First ride report. Well, second ride...the first was 20 minutes last Saturday to make sure my bike still worked.
I bought a new PowerTap wheel and handlebar computer head. I used one from 2002 till I quit, and sold the setup to some nice person on Slowtwitch. It was the old wired setup, and the new one is wireless. Very nice.
So, some observations and some backdrop for using power in cycling.
First, I am an unabashed fan of using power output as the key effort measurement in cycling. (Likewise, I use pace in running.) I wear a HR monitor from time to time for cross-checking my perceived effort, but power output is what matters.
I am also an unabashed fan of the "normalized power" paradigm developed by Dr. Andrew Coggan. You can google "Coggan normalized power" to find the details on the algorithm. The notion is that increasing power output does not linearly increase the stress or load on our metabolism, but rather increases that load to the 4th power of power increases. IOW -- going 5% harder is (1.05^4)-1 percent harder, or 21.5% harder. At very low efforts (toodling around town), you might not notice it so much. But in racing and training conditions, it makes a big difference. Within a given ride, we have periods where power is high and low ... what is the best way of evaluating these into an "average?"
So, for purposes of evaluating a workout, I will record not the mathematical average power (AP), but the normalized power (NP).
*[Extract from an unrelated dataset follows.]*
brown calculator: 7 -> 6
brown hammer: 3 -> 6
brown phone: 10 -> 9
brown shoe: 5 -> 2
In a very real sense, AP is "how fast did I go" and NP is "how hard did I ride." And training adaptations arise from "how hard did I ride."
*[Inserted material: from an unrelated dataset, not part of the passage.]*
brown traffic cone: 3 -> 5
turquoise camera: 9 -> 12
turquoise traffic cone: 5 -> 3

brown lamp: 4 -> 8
A further extension of the NP construct is to relate NP to "threshold power," defined as power that could be held in an all-out 60 minute effort (P60). The ratio NP/P60 is the relative intensity of the workout -- "intensity factor" in the jargon, or IF.
Finally, we know that training stimulus is a factor of both the intensity of the workout, and its duration. Leaving out the "why" (google it), multiply the square of IF by the duration (in hours) of the workout, and we get the training stress score, or TSS. Keeping track of TSS on a day-to-day basis is a proven way to manage training stimulus and recovery. I'll skip the details on that...it's all out there if you want to explore more.
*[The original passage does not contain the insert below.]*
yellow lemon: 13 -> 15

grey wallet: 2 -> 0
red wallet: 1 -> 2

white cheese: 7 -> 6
A key benefit of using TSS is that it allows an athlete to relate, say, a long steady ride to a shorter harder one. A 90 minute ride at a relative intensity (IF) of 90% has a TSS of 122.
A 120 minute easier ride at an IF of 78% also has a TSS of 122. Interesting. What we are saying here is that these two rides are roughly equivalent in terms of training stimulus and stress. If you only have 90 minutes, ride at an IF of 90 instead of 78 and you'll get a workout roughly similar to the 120 minute ride. This is not the only consideration in structuring your workouts, but it is near the top.
I don't think that the TSS construct does a good job of "equalizing" intense short-interval sessions, such as a sprinter might do, with the longer efforts that a triathlete or 40k specialist might do. But within the confines of reasonable triathlon bike training, the TSS paradigm just flat-out works. More than a decade of real-world application has proved it beyond any doubt. It works.
So, back to my ride...I rode 1:05 at an NP of 162 watts [EDIT: I later learned that I had not "zeroed" out the powermeter. The ride was likely under 150 watts]. I can only estimate my FT at this time, but if it's 180 watts then my TSS was just 87. Not much of a training load, but I gotta start somewhere.
Of more interest is that my AP was just 144 watts. As said above, NP is "how taxing was the ride" and AP is "how fast did I go." In an ideal world, AP=NP so that we get as much speed out of our metabolic effort as possible. AP will move lower and lower relative to NP the more variably I ride. We call ratio NP/AP the variability index, or VI. Generally speaking, a VI above about 1.03-1.04 is costing a rider speed. My VI on this ride was 1.13 -- downright horrible, and an indication of just how much my cycling skills have eroded. It takes experience, practice and focus to keep VI down on a rolling terrain ride. I will need to regain those skills.